Después de la Guerra Civil, Franco fundó un nuevo organismo para centralizar, guiar y controlar la ciencia española. Se denominó Consejo Superior de Investigaciones Científicas y tenía la misión, según se estipulaba en sus bases, de generar una ciencia para servir a Dios y a la nación. Pretendía promover una idea de ciencia que seguía la metáfora del árbol luliano de las ciencias, emblema de la institución: todas las disciplinas, de la paleontología a la filosofía, eran representadas por ramas que emergían del tronco de la teología. Bajo el ideario establecido, la ciencia bien hecha no podía contradecir por principio la verdad revelada. La “buena” ciencia tenía que ser católica por fuerza. En este sentido, fueron diversas las voces que alertaron de que las teorías de la evolución contradecían las sagradas escrituras y presentaban problemas al dogma católico. Los científicos darwinistas más prominentes de las universidades españolas se habían exiliado durante la Guerra Civil o fueron depurados al empezar la dictadura. Pero en la España de Franco todavía existían científicos dedicados al estudio de la evolución ¿Cómo aunaron ciencia y nacional-catolicismo?

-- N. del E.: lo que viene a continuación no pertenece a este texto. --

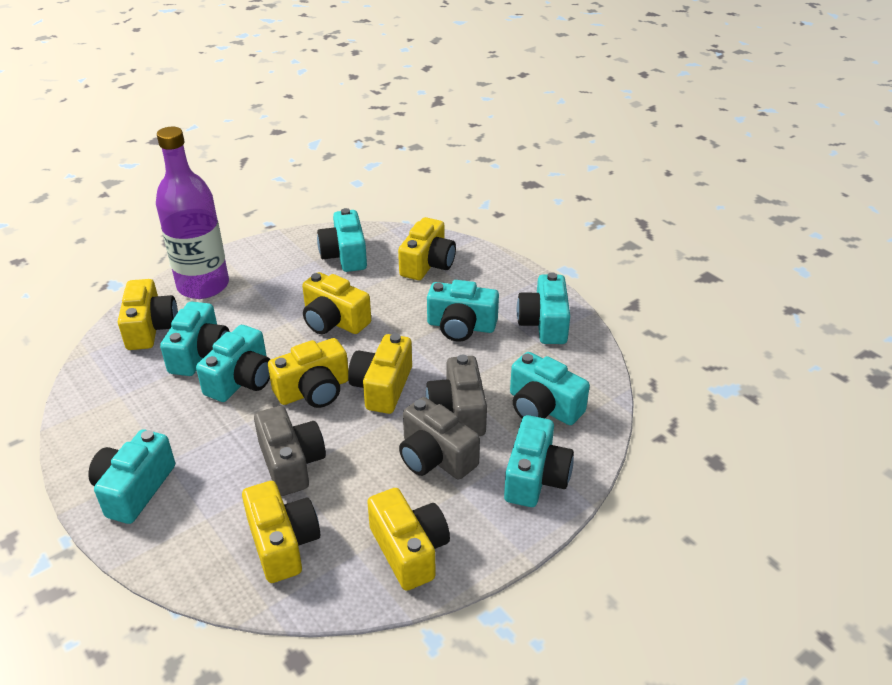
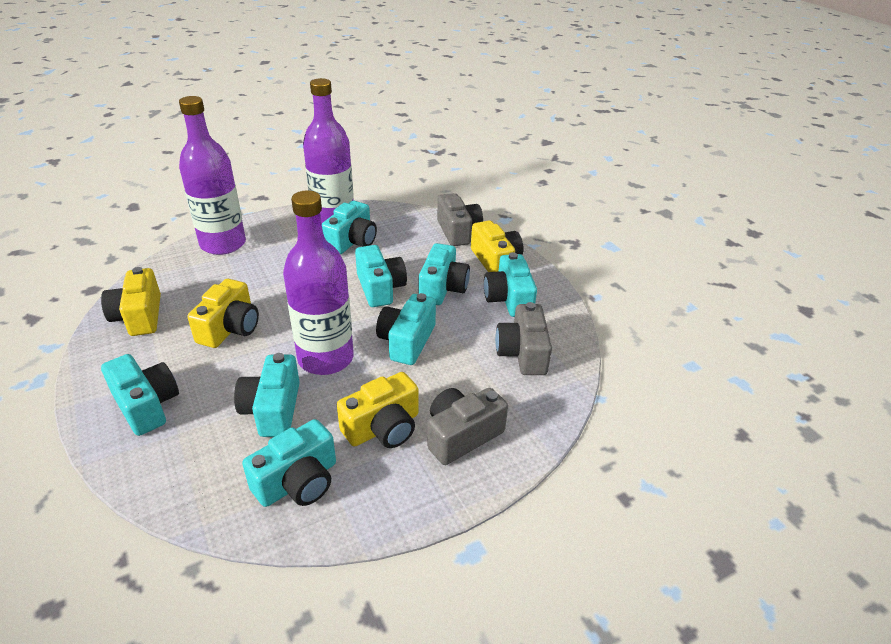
purple bottle: 1 -> 3
yellow camera: 7 -> 4

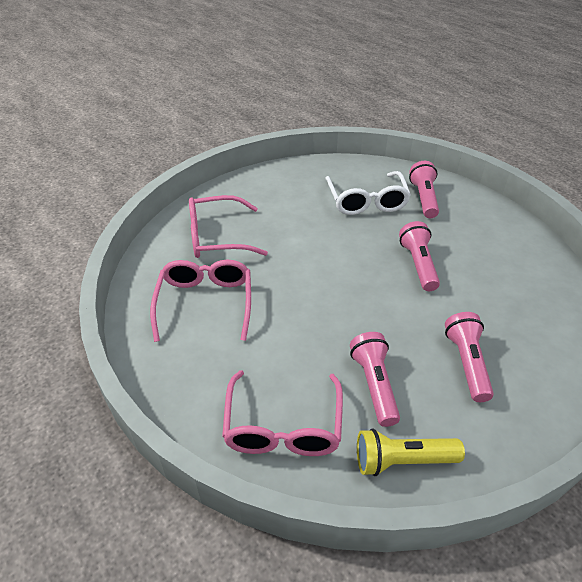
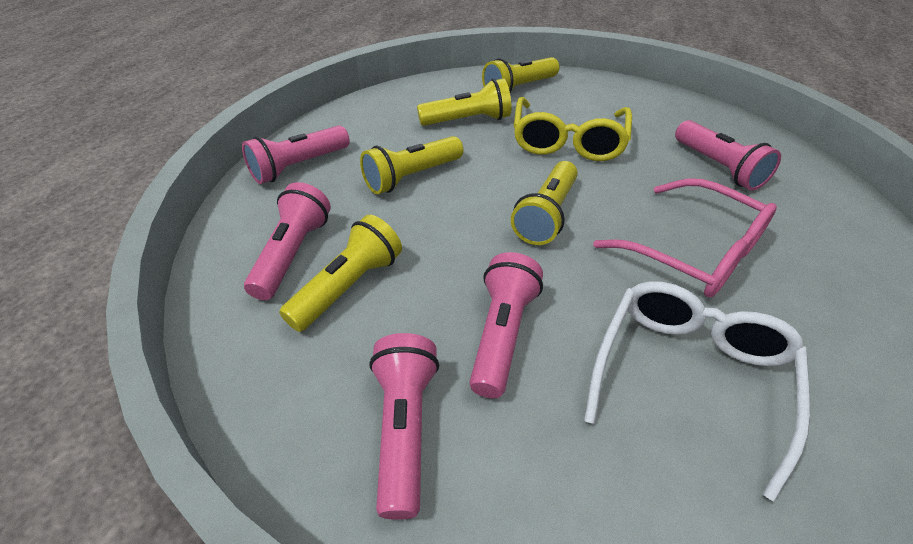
pink flashlight: 4 -> 5
pink glasses: 3 -> 1
yellow flashlight: 1 -> 5
yellow glasses: 0 -> 1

«A Venerable Orang-outang«, caricatura de Charles Darwin como un simio publicada en la revista satírica The Hornet, el 22 de marzo de 1871. Wikipedia.

A principios del siglo XX, el darwinismo estaba de capa caída en la comunidad científica internacional. Los mecanismos por los cuales podía actuar la selección natural propuesta por Darwin no podían ser explicados con las teorías vigentes de la herencia. Durante esta etapa, conocida como el “eclipse del darwinismo”, tomaron fuerza teorías alternativas de la evolución, tales como el lamarckismo, los finalismos o los vitalismos. Sin embargo, en la década de los treinta, las ideas de Darwin renacieron gracias en parte a la recuperación de las leyes de Mendel y su aplicación a la explicación de la selección natural. También colaboraron en este renacimiento darwinista una serie de modelizaciones matemáticas que aportaron una explicación científica coherente, con modelos predictivos que ofrecían resultados coincidentes con las pruebas naturales. Estos cambios hicieron resurgir, con especial fuerza a finales de la década de 1940, la teoría de Darwin, ahora rebautizada como “neodarwinismo”.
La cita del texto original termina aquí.